First: ..par boil on medium heat> chopped celery (as much as you want but this isn't really celery soup) so I use about a half of a cup and about the same amount of chopped onions. And I usually include a few inches of parsley which makes it look pretty (Ha)but has little taste..(it IS good for you) with a tablespoon of margarine/butter or olive oil in three or four cups of cold water.
I then sprinkle all with 1/4 teaspoon basil leaves, thyme (powered is okay) and curry powder..
After the celery, etc. becomes tender from boiling..(about 10-15 minutes)..add one half can salmon and one half can corn (frozen is okay; but don't use canned creamed corn) ..cook another ten minutes or so at low boil..just above simmering. Stir well.
Add to the pot a cup of either milk or [soy milk ( for those of us who are lactose intolerant)] and simmer for a few more minutes but stir so it won't stick or boil too high.

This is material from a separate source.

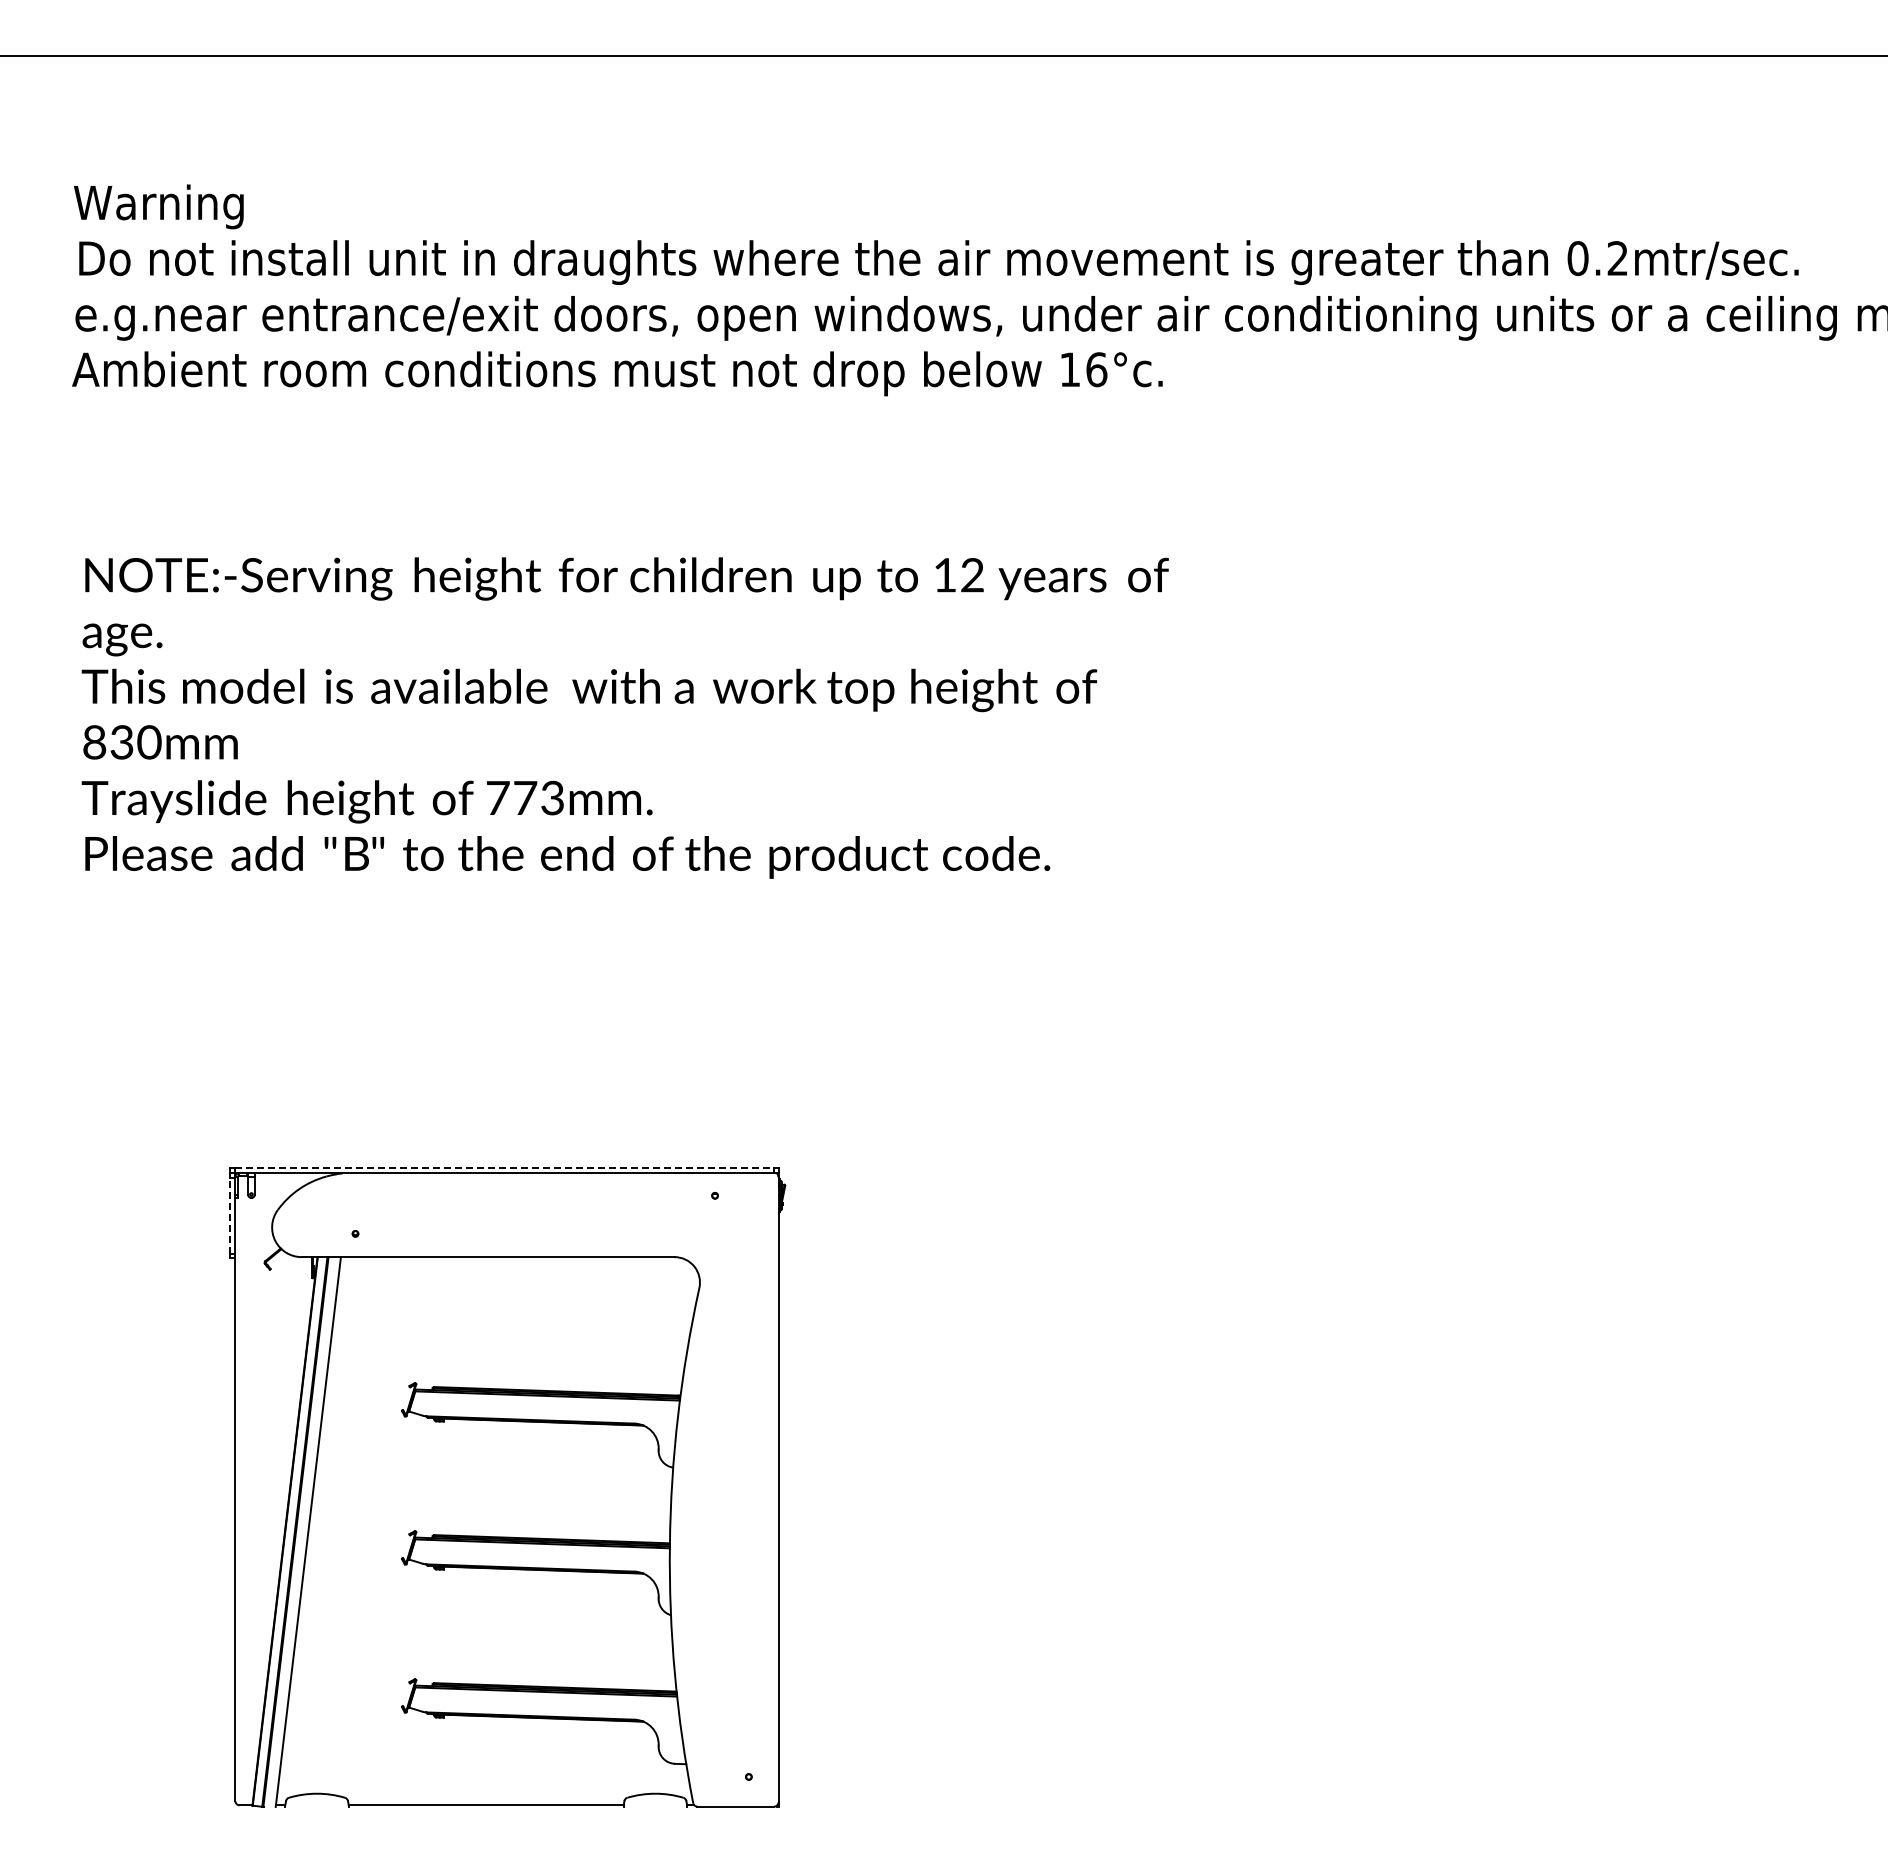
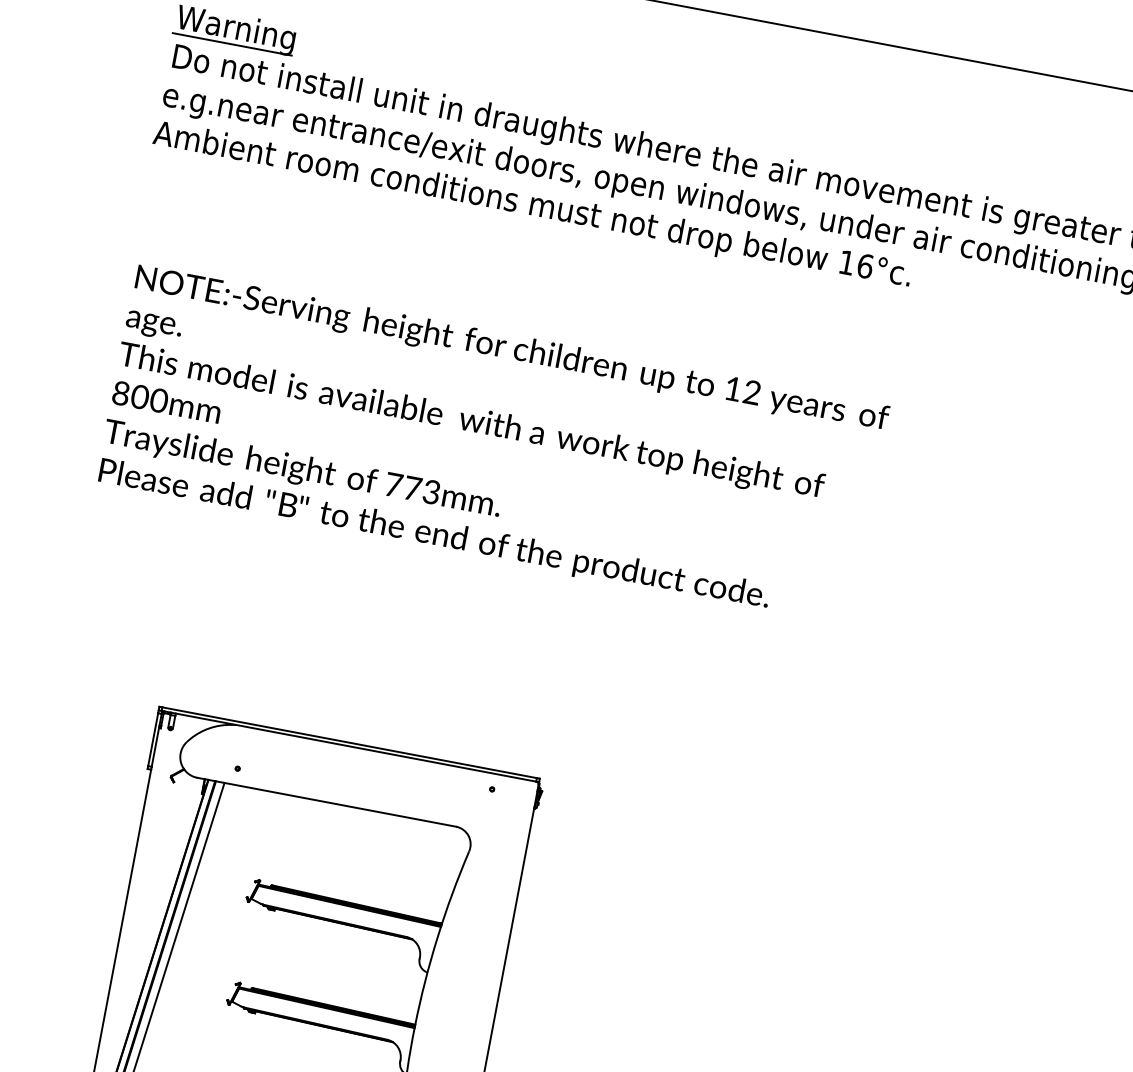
line: (157, 227) -> (232, 44), added
text: (121, 742) -> (139, 397), 830mm -> 800mm
line: (504, 1168) -> (349, 742), dashed -> solid
line: (230, 1215) -> (153, 739), dashed -> solid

Finally to make it thicker add one small piece or a slice of mild cheddar or colby cheese and one third cup of instant mashed potatoes..[optional..1/2 can of Campbells mushroom or celery soup..thickens it too if you don't want to use potatoes and cheese.]
Simmer and stir on low heat until it looks just right adding a little more milk or water if you don't like it too thick or a few tablespoons of more instant mashed potatoes if you like it thicker or, if you use canned soup, add some more of that.
Salt and pepper to taste and serve with crackers.
Hint: [The main thing here is to keep it from boiling too high and getting overly done or sticking and maybe even burning. So it is good to keep the heat down, stir often and watch the pot!]
Should serve two adults and two children..maybe more.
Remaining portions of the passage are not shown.